KPMG Europe has reported a 13% increase in annual revenues to €4,589m ($5,833m) in the year to 30 September 2011. On a like-for-like basis at constant exchange rates, revenues were up 5% to €4,718m.
KPMG Europe said the performance was fuelled by growth in Russia, Turkey, Spain and the UK, while the second largest contributor, Germany, reported flat revenue.
KPMG Europe grew its risk consulting practice by 16%, management consulting by 11% and tax by 9%.
Audit was down 2% to €1,889m, while transactions and restructuring services, both down 2%, brought in €654m.
Norway, Saudi Arabia and Kuwait joined KPMG Europe throughout the past fiscal year. KPMG Europe now has 18 countries and has 32,800 partners and staff.
KPMG Europe has also made several acquisitions during the past fiscal year, mainly in the management consulting business. These included advisory business EquaTerra, health care consultancy Plexus in the Netherlands, UK IT consultancy Xantus and the integration of the several boutique legal practices in Spain.

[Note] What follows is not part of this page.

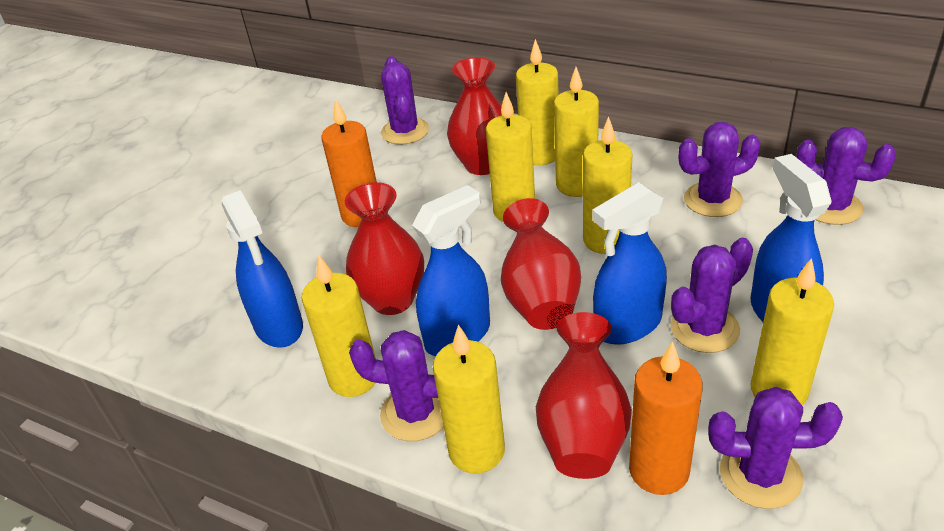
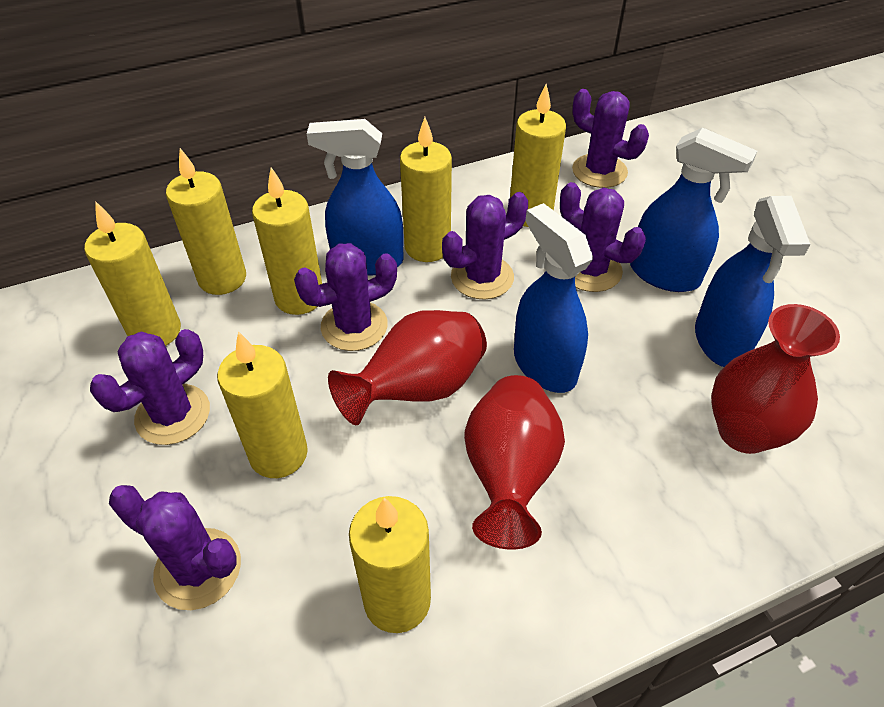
orange candle: 2 -> 0
red vase: 4 -> 3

KPMG Europe chief operating officer Richard Bennison said the firm has seen a creditable performance in difficult economic conditions.
“No imminent recovery is expected in the M&A and IPO markets and our plans are built around an expectation of continuing volatility in the financial markets,” Bennison said. “However, we expect our Risk Consulting and Management Consulting businesses to continue to capitalise on the market opportunities that are likely to exist across all sectors.”